Mongolia has always been a place of intense fascination for me.
On Thursday I saw the film The Story of the Weeping Camel at Fall Creek Cinema. Part documentary, part re-enactment, the movie shows the life of a nomadic family of herders living in the gobi desert. When a mother camel rejects her colt a musician is summoned from the nearest village, a two day ride by camel. The musician plays an instrument, likened to a fiddle, for the camel and a woman sings. This ritual causes the camels eyes to tear and to finally accept her colt.
Despite the foreign location and culture, certain elements of the rural, herding lifestyle felt very close to home. The film spans a period of several weeks during the spring when goats and camels are giving birth. Lambing and calving season for ranching families in North Dakota is similar in many respects. Baby calves are brought into the home when they are sick or the weather turns bad, bum lambs are given bottles, nightly vigils are held by various family members to keep watch over the heifers (first time mother cows.) Lives are spent predominately outside, in extreme temperatures no less. Close families, with mutliple generations live on the same farm, if not in the same house. Rural people come together for religous community gatherings. (In the Catholic church I grew up in one of the prayer requests in the summer was always for rain and good crops with the congregation responding, "For this we pray to the Lord.")

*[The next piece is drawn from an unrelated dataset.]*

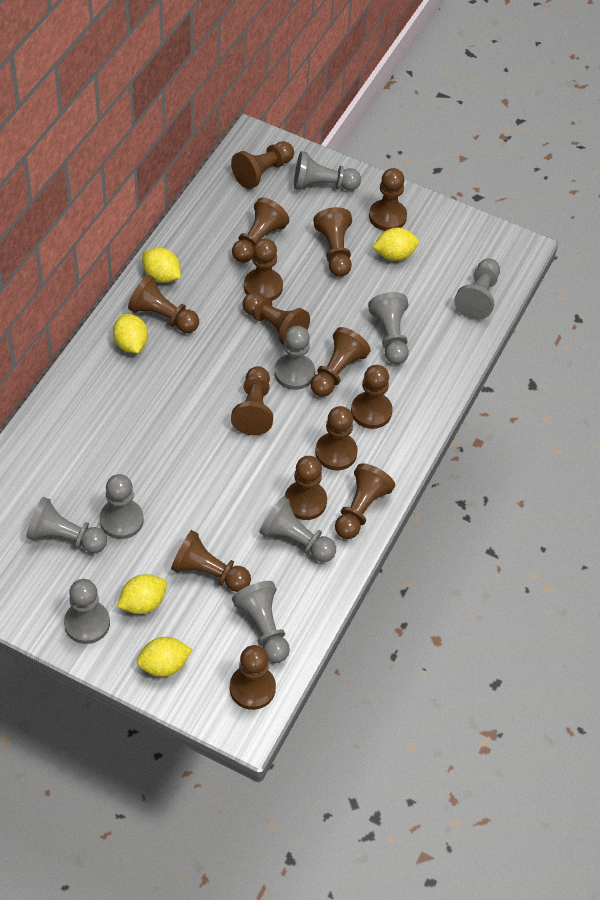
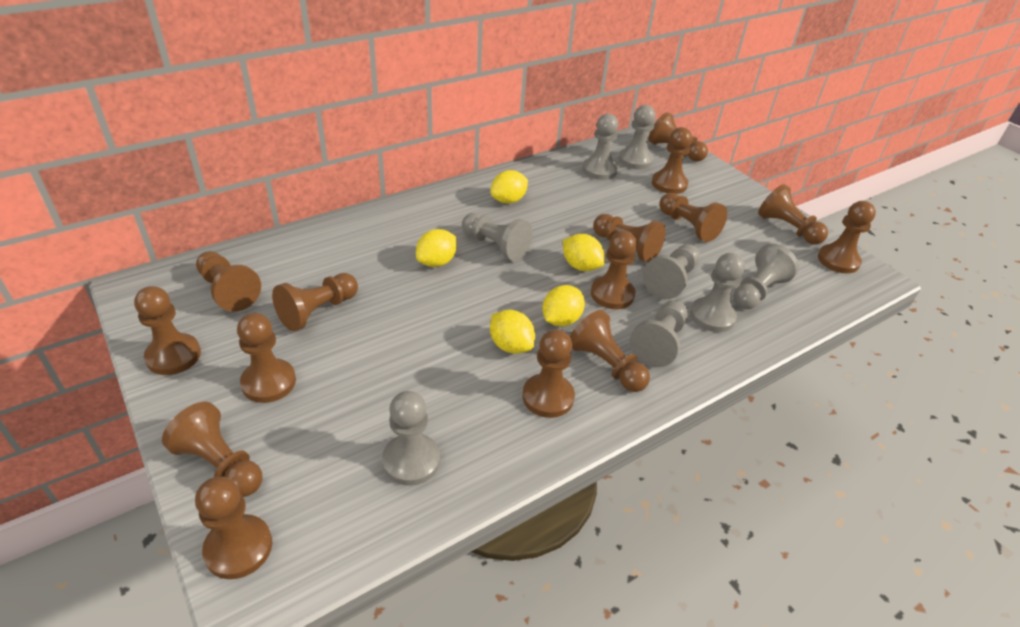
grey pawn: 9 -> 8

The parallels I drew between my experiences and the life of the Mongolian family is the way it goes with so many narratives: we learn about something wildly different and then find how similar it is to our own story or to stories we're familiar with. Maybe the similarities we find between narratives are (or should be) just the jumping off point. We find a common experience from which we can work at understanding that which is truly foreign. (I have more thoughts on narratives and their function, but that is a blog for another day.)
The dialogue in the film was simple, at least in the translated subtitles. For long stretches there were no words at all, only the movements of life in the gobi desert. I also appreciated that no background music was added, which made the music played in the ritual at the end of the film that much more striking. Throughout the whole film the wind can be heard, either howling fainlty as background noise or taking center stage in a sandstorm. Wind is a crucial element in any story about the desert and I liked how the directors portrayed it (dealt with it?) in this case.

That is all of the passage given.